I hope everyone has bought that heart-shaped box of chocolates and pre-ordered that bouquet of crimson roses because Valentine’s Day is less than twenty-four hours away—the day you are expected to show your love in the most extravagant ways imaginable…after all, love makes us do crazy things sometimes. Or is that love at all? Shakespeare, the “bard of love,” has a very specific concept of what “true” love consists of, and it might not be what we expect.
The dominating theme of Shakespeare’s play A Midsummer Night’s Dream has often been interpreted as a ridicule of romantic love, but this, according to Ernest Shanzer, is an incorrect assumption. Although Shakespeare may smile occasionally at the follies of romantic lovers, such as the purchasing of expensive gifts to express one’s affection on Valentine’s Day, he always treats them with the utmost indulgence as long as their love conforms to the Shakespearean norm. As defined by Herford, this love is “a passion, kindling heart, brain, and senses alike in natural and happy proportions; ardent but not sensual, tender but not sentimental, pure but not ascetic, moral but not puritanic, joyous but not frivolous, mirthful and witty but not cynical” (Shazner 2).

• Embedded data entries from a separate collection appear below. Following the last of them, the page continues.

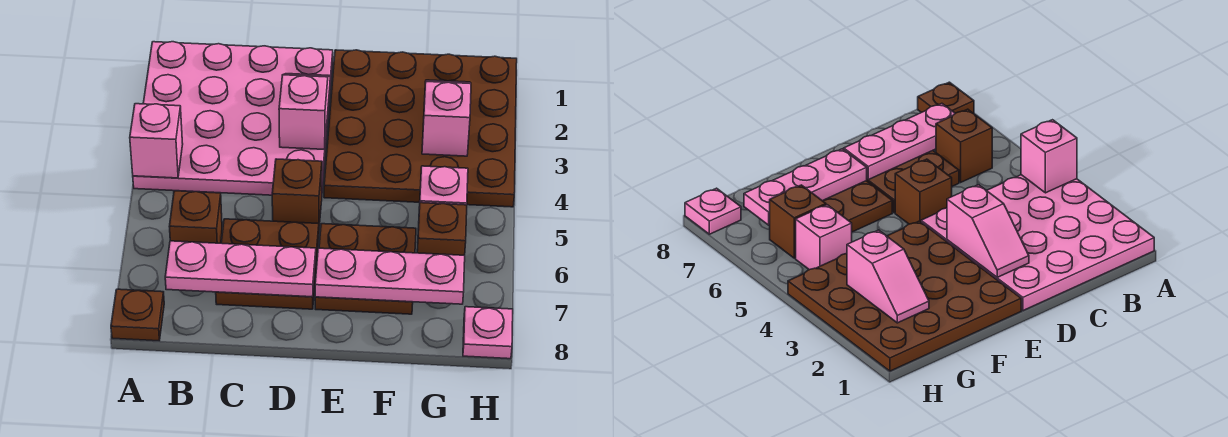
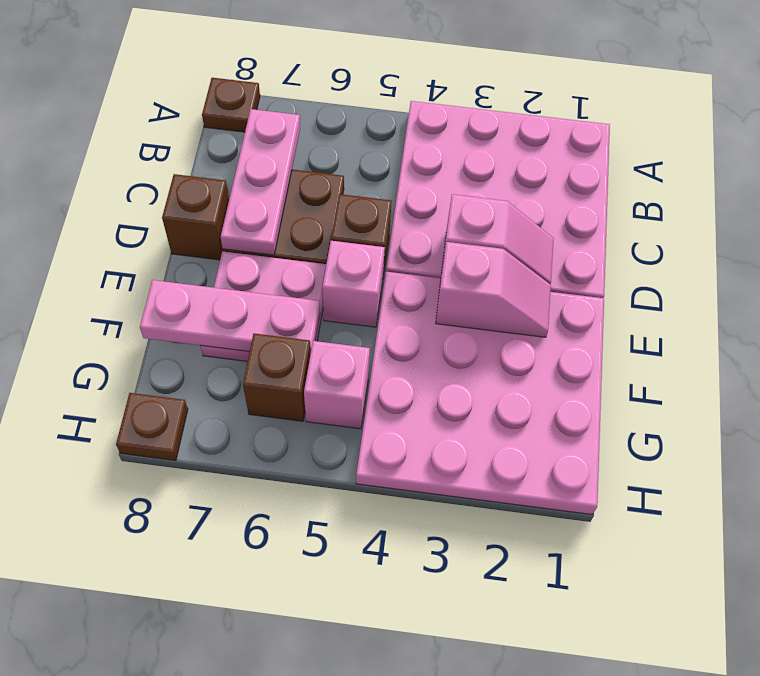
pink brick A4 level 2 -> pink brick E5 level 1
brown brick B6 level 1 -> brown brick D8 level 1
brown plate E1:H4 level 1 -> pink plate E1:H4 level 1
brown plate E6:F7 level 1 -> pink plate E6:F7 level 1
pink plate E7:G7 level 2 -> pink plate F6:F8 level 2
pink slope G2:G3 level 2 top 3 -> pink slope E2:E3 level 2 top 3
pink plate H8 level 1 -> brown plate H8 level 1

Therefore, true love is that which has reason, senses, and feelings all working together in harmony, keeping perfect balance. Shanzer argues that the love Shakespeare ridicules, which ultimately undermines our own cliché aphorisms for love, is the one that is engendered in the imagination, blind to reason and the senses. This is the kind of love-madness, an aberration from the norm of love, that Shakespeare’s midsummer night instigates, a concept previously unexplored before Shanzer.
Is the love you’re celebrating tomorrow for real or just a magic spell Shakespeare’s characters have also fallen prey to? Perhaps you should reread A Midsummer Night’s Dream to find out, or read the rest of Shanzer’s article “The Central Theme of A Midsummer Night’s Dream,” which was published by the University of Toronto Quarterly in 1951.